Kazan'dan 'gizlilik' talebi

TBMM Başkanı İsmail Kahraman’a dilekçe ile başvuran Eski İstanbul Barosu Başkanı, Avukat Turgut Kazan, anayasa değişikliği teklifinin TBMM Genel Kurulu’ndaki oylamaları sırasında gizliliğe dikkat çekti.

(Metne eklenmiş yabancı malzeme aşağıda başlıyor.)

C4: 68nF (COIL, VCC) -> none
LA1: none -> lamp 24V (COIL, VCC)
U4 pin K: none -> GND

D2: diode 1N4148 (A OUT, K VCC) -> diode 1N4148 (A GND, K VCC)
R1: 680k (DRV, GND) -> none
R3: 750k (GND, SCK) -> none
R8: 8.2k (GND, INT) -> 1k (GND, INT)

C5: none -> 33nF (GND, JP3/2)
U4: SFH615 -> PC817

GÜNDEM 20.12.2016, 09:44 20.12.2016, 09:44
Kazan'dan 'gizlilik' talebi

Cumhuriyet'ten Alican Uludağ'ın haberine göre, Eski İstanbul Barosu Başkanı, Avukat Turgut Kazan, TBMM Başkanı İsmail Kahraman’a dilekçe ile başvurarak, anayasa değişikliği teklifinin TBMM Genel Kurulu’ndaki oylamaları sırasında “gizliliğin” sağlanmasını istedi. Kazan, daha önceki anayasa değişikliği oylamalarında AKP’li vekillerin, “evet” oyu verdiklerini ispatlamak için “hayır” ve “çekimser” oyunu yansıtan pulları hükümet komiserlerine gösterdiklerini anımsatarak, bu durumun önlenmesini, aksi takdirde anayasa değişikliğinin yapılamayacağını kaydetti. Kazan, TBMM Başkanlığı’na verdiği dilekçede, anayasanın 175. maddesine göre, anayasa değişiklik teklifleri için, “gizli oylama”nın mutlak bir yöntem kuralı olduğunu, bundan vazgeçilemeyeceğini vurguladı. Gizliliğin ihlalinin yargı denetimine tabi olduğunu kaydeden Kazan, Anayasa Mahkemesi’nin 7 Temmuz 2010 tarihli kararında, geçerli bir kabul için anayasaya uygun bir oylamanın şart olduğunu açıkça belirttiğini anımsattı.

 

Ama “dava dilekçesinde bu durumu ispatlayacak açık ve yeterli delil bulunmadığı gibi, bu usulsüzlük iddialarının….ikinci tur oylamalarda gerçekleştirildiği de belirtilmediğinden” iptal isteğinin reddedildiğini aktaran Kazan, şunları kaydetti: “Demek ki, geçerli bir kabul için, sadece evet oylarını saymak yeterli değildir. Oylamanın da, mutlaka anayasada öngörülen gizlilik kuralına uygun yapılması gerekir. Aksi halde, 5982 sayılı yasada yaşananlara benzer baskı ve kontrollerle gizlilik ihlal edilir ve durum fotoğraflama / tutanaklara bağlama gibi yollarla kanıtlanırsa, değişikliğin iptalle sonuçlanması mümkündür. Dolayısıyla tedbir alınmalıdır. Örneğin, içtüzüğün 139, 148 ve 149. maddeleri ışığında, komiserlik görevi üstlenen bazı milletvekillerinin oy kullanacak milletvekiliyle birlikte oy kabinine girmesi veya evet oyu olan beyaz pulun atılıp atılmadığını kontrol için, oy verildikten sonra yeşil ile kırmızı pulları görme girişimlerine başvurulması mutlaka önlenmelidir. Örneğin, zil çalarak çağırma sistemi, oy verme yerinde toplanılmasını, kuyruk oluşturulmasını, bu yolla baskıya dönük bir kontrol kurulmasını önleyecek şekilde uygulanabilir. Hatta, sorunsuz bir oylama için, kamera sistemi kullanılabilir.” Kazan, anayasa oylamasında vekaletle oy kullanmanın da mümkün olmadığını kaydetti.